-- What you have to do --
All of the data must be written out verbatim, with pictures excluded.
************
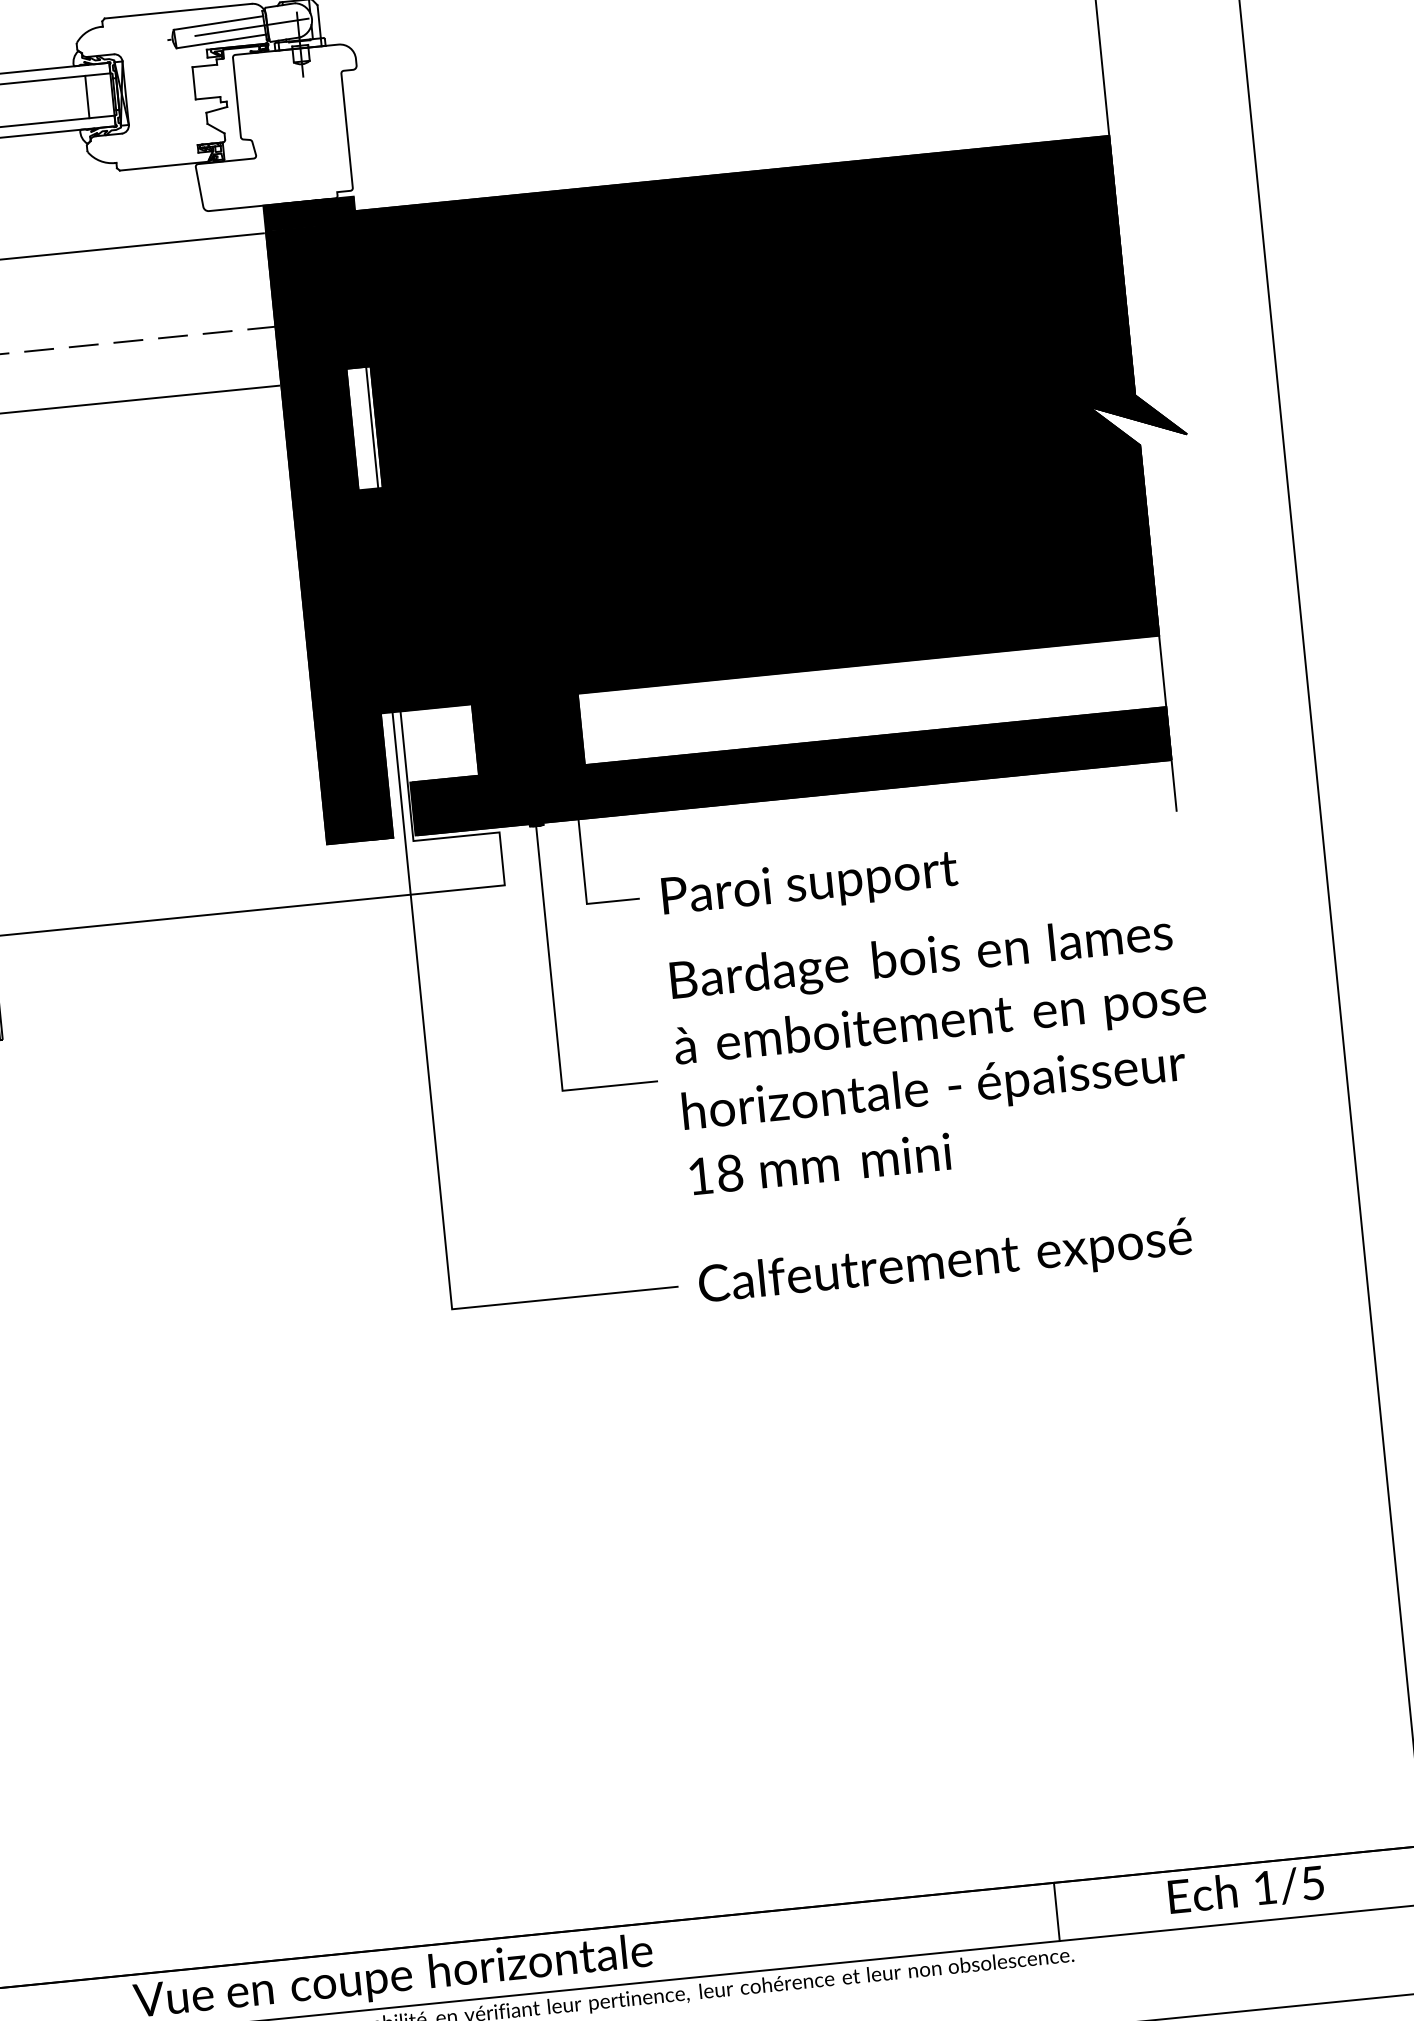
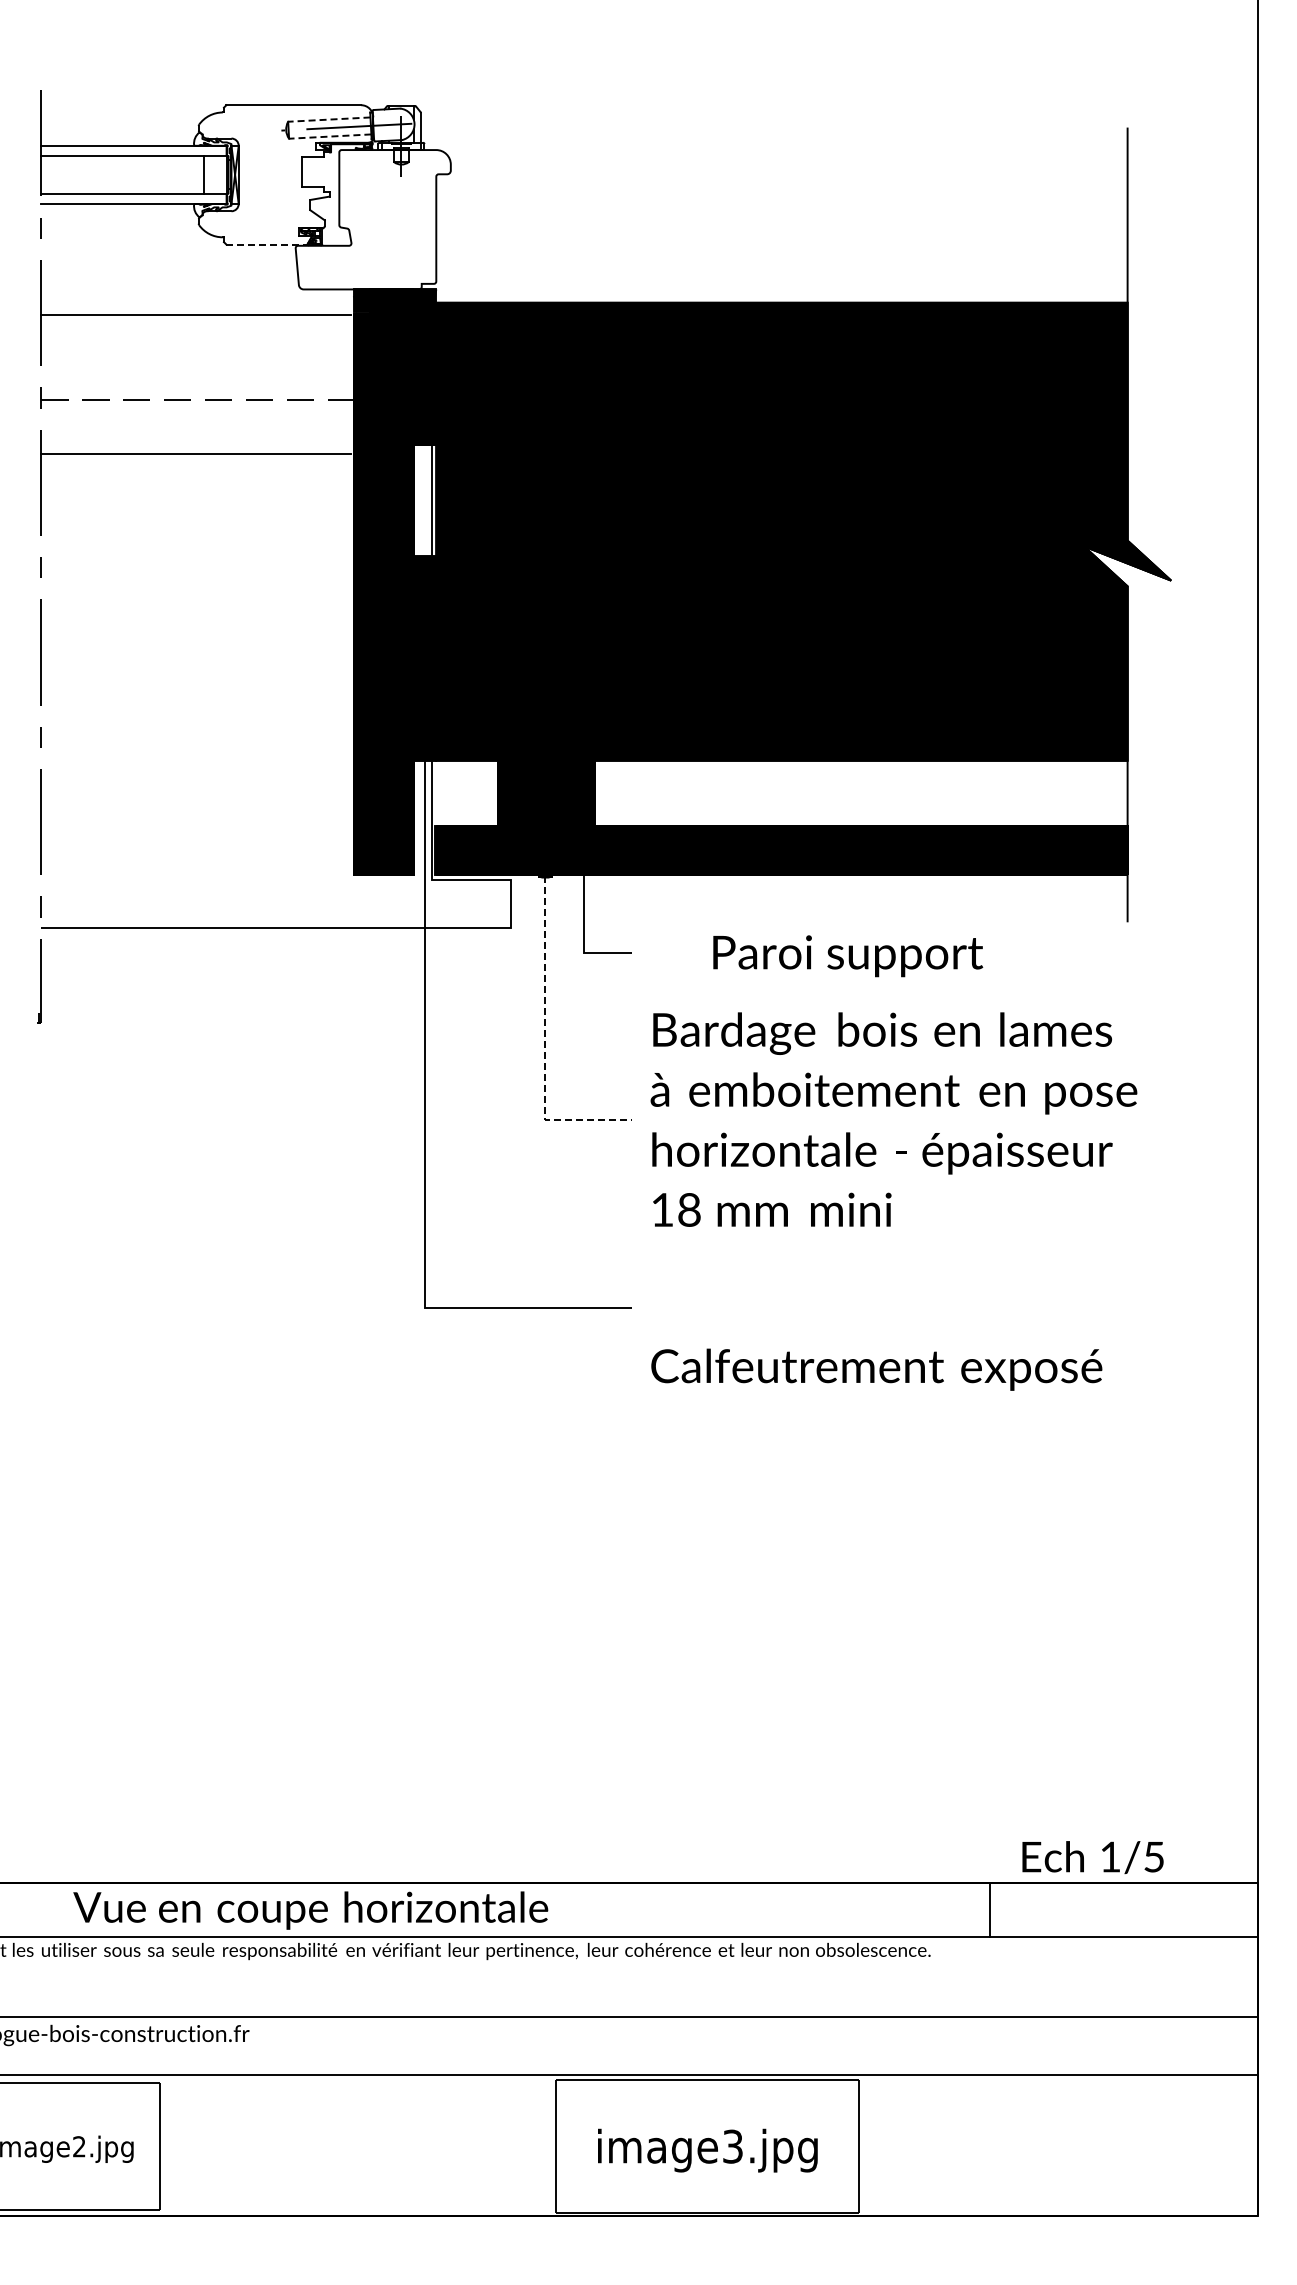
line: (217, 23) -> (328, 119), solid -> dashed
line: (220, 41) -> (329, 136), solid -> dashed
line: (164, 166) -> (267, 244), solid -> dashed
text: (810, 885) -> (848, 956), moved
line: (552, 995) -> (544, 1032), solid -> dashed
text: (945, 1263) -> (876, 1369), moved
text: (1245, 1890) -> (1092, 1857), moved
line: (1057, 1911) -> (990, 1909), moved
************
-- The completed task --
line: (217, 23) -> (328, 119), solid -> dashed
line: (220, 41) -> (329, 136), solid -> dashed
line: (164, 166) -> (267, 244), solid -> dashed
text: (810, 885) -> (848, 956), moved
line: (552, 995) -> (544, 1032), solid -> dashed
text: (945, 1263) -> (876, 1369), moved
text: (1245, 1890) -> (1092, 1857), moved
line: (1057, 1911) -> (990, 1909), moved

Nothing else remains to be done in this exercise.